Les Québécois plus tentés qu’avant de dépenser

Par La rédaction | 22 janvier 2018 | Dernière mise à jour le 15 août 2023
3 minutes de lecture
jehsomwang / 123RF

Les Québécois entrevoient leur avenir financier avec plus d’optimisme qu’il y a dix ans, mais l’arrivée des nouvelles technologies les soumet aussi à beaucoup plus de tentations, révèle un récent sondage de Placements Mackenzie. Ils auront besoin de vos judicieux conseils pour savoir où tracer la ligne entre épargner et consommer.

Le sondage a été réalisé pour Placements Mackenzie par Environics Communications et Léger Marketing du 25 octobre au 5 novembre 2017, auprès de 1 500 Canadiens.

Si on compare avec les résultats d’il y a dix ans, on constate que plus de la moitié des répondants québécois (52 %) ont vu leur salaire augmenter depuis 2007, parfois de plus de 50 %.

En 2007, 40 % des répondants à un sondage similaire prévoyait que leur salaire resterait le même, diminuerait ou augmenterait de moins de dix pour cent au cours de la décennie à venir. Il faut dire qu’à l’époque, certaines données économiques rendaient difficiles un enthousiasme débordant.

« Leur pessimisme provenait en partie du fait qu’entre 1994 et 2004 l’inflation avait augmenté de 22,2 %, alors que les salaires avaient seulement crû de 14,4 % », rappelle Karine Précourt, directrice, planification fiscale et successorale à Placements Mackenzie.
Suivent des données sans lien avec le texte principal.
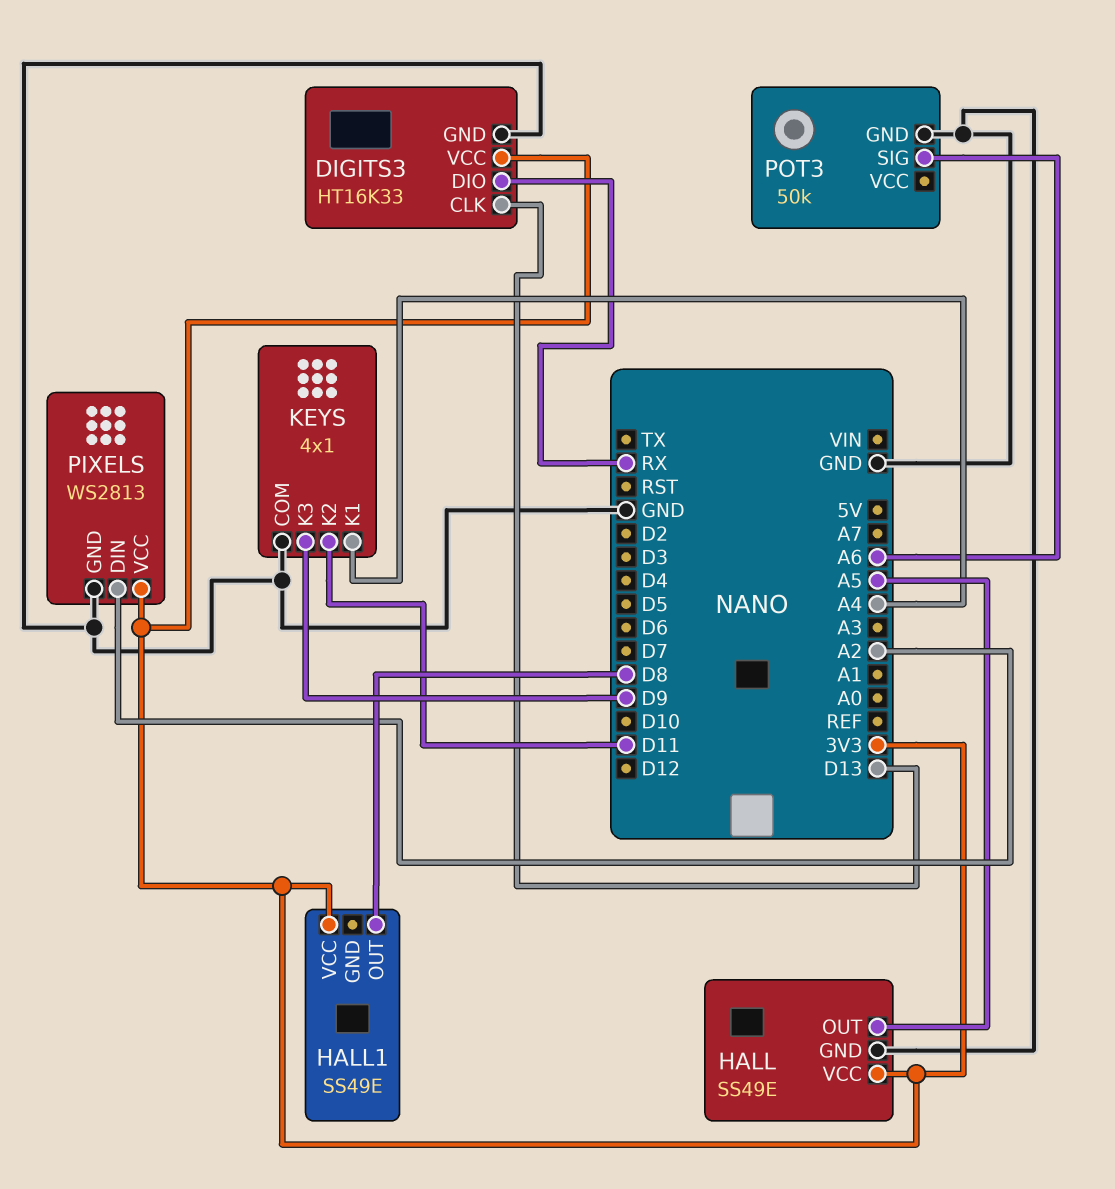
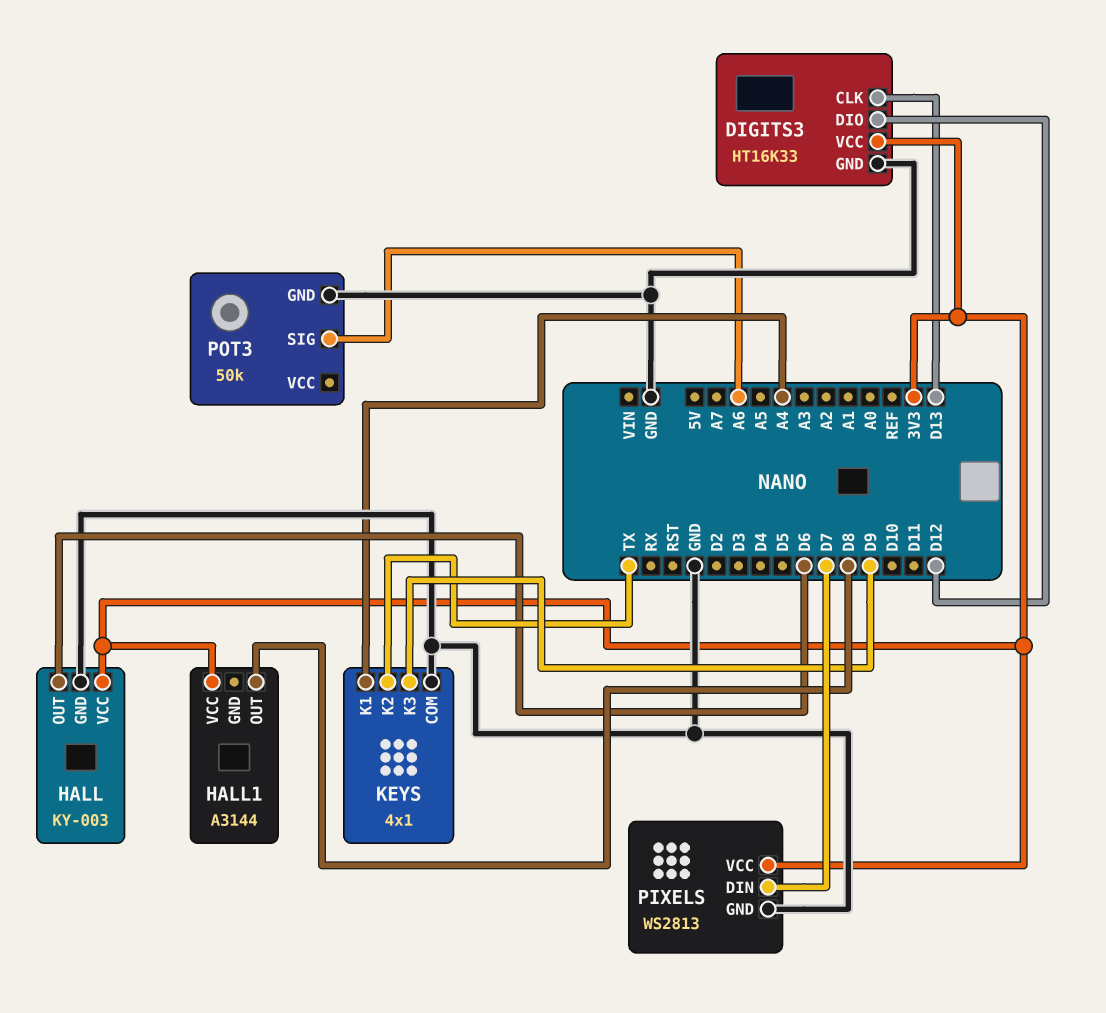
DIGITS3 pin DIO: RX -> D12
HALL: SS49E -> KY-003
HALL pin OUT: A5 -> D6
HALL1: SS49E -> A3144
KEYS pin K2: D11 -> TX
PIXELS pin DIN: A2 -> D7

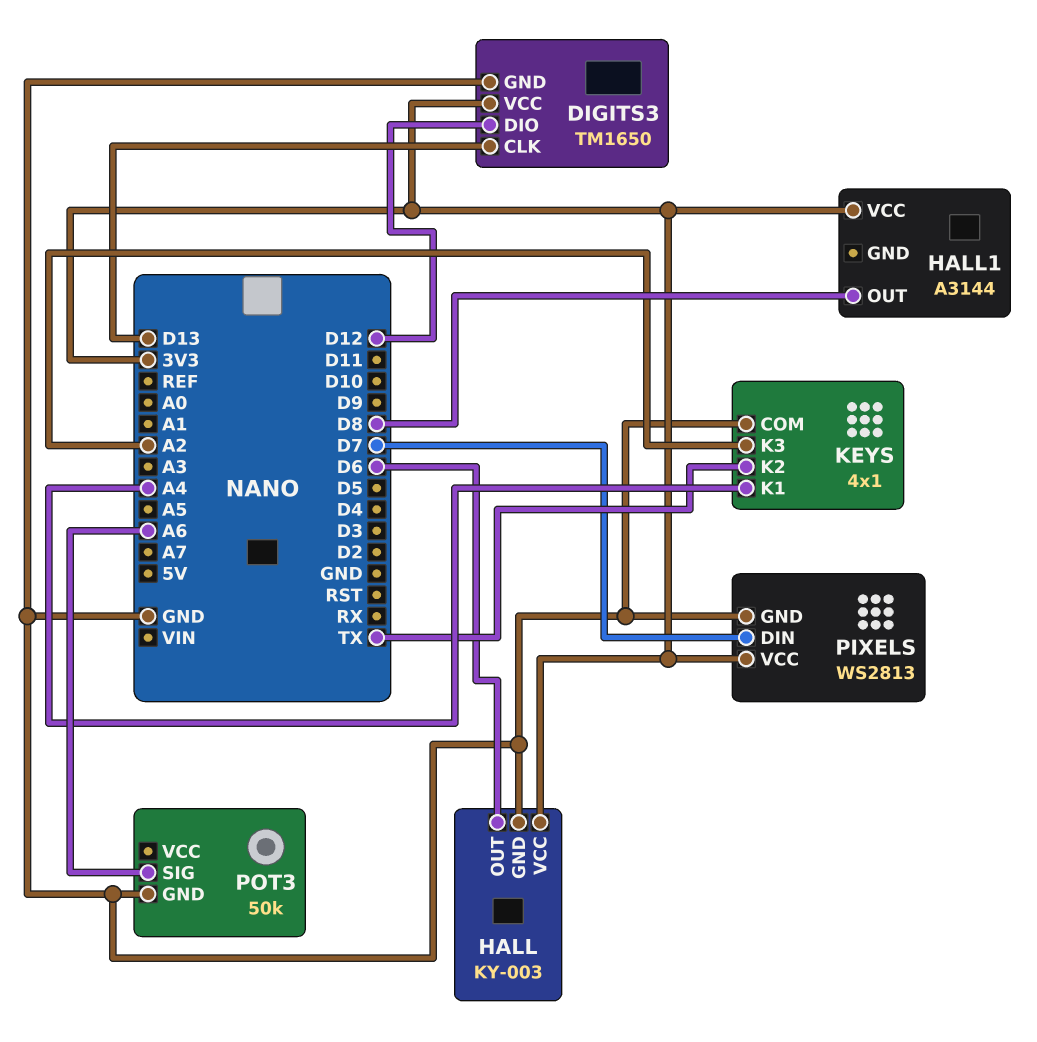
DIGITS3: HT16K33 -> TM1650
KEYS pin K3: D9 -> A2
C’est au Québec, en Colombie-Britannique et en Ontario que l’on trouve la plus grande proportion d’augmentations de salaire de plus de 50 % en dix ans. Influencés peut-être par cette tendance, sept Québécois sur dix croient que leur mode de vie sera similaire ou meilleur dans dix ans. En 2007, ils n’étaient que 35 % à partager cet avis.

DÉPENSER EST SI FACILE

Par ailleurs, en 2017, un faramineux 93 % des Québécois admettaient que les nouvelles technologies facilitaient grandement leurs achats, ce qui peut inciter à consommer davantage.

Les achats en ligne (50 %), les outils de paiement rapide (38 %), les remises instantanées et autres incitatifs (37 %) et les achats programmés et automatisés (32 %) sont tous mentionnés comme des facteurs facilitant la consommation.

« On voit qu’une majorité de gens disposent de plus de ressources financières qu’il y a dix ans, mais aussi qu’il est plus facile de les dépenser, donc l’épargne-retraite demeure un défi », souligne Karine Précourt. Le risque est en effet que les augmentations de salaire prennent la direction des caisses des commerçants, plutôt que de l’épargne-retraite.

LES CONSEILLERS À LA RESCOUSSE

Pour y voir plus clair, plus d’un tiers des Québécois (38 %) soutiennent demander plus souvent l’aide de professionnels du conseil financier qu’il y a dix ans.

« C’est important, notamment en regard d’un autre sondage produit pour Mackenzie en novembre 2016, lequel démontrait que les gens qui ont recours à un conseiller étaient plus susceptibles d’avoir un plan financier, connaissaient mieux les produits financiers qui peuvent être détenus dans un REER ou un CELI et étaient plus susceptibles de cotiser à un régime de retraite », indique la directrice.

De leur côté, les professionnels du conseil financier doivent aussi s’efforcer de bien comprendre les changements importants qui viennent affecter leurs clients. Les nouvelles technologies, par exemple, offrent peut-être plus d’occasions de dépenser, mais elles changent les comportements et précarisent le marché du travail, compliquant l’atteinte des objectifs d’épargne-retraite de plusieurs ménages.

« Les conseillers et planificateurs financiers sont des ressources très utiles pour aider les Québécois à faire les meilleurs choix financiers, à préparer un plan d’épargne-retraite et à identifier les outils de placement les plus judicieux en fonction de leurs moyens financiers et de leur tolérance au risque, conclut Karine Précourt. C’est très important. »

Mais elle n’aura pas besoin de travailler fort pour vous convaincre de cela, n’est-ce pas?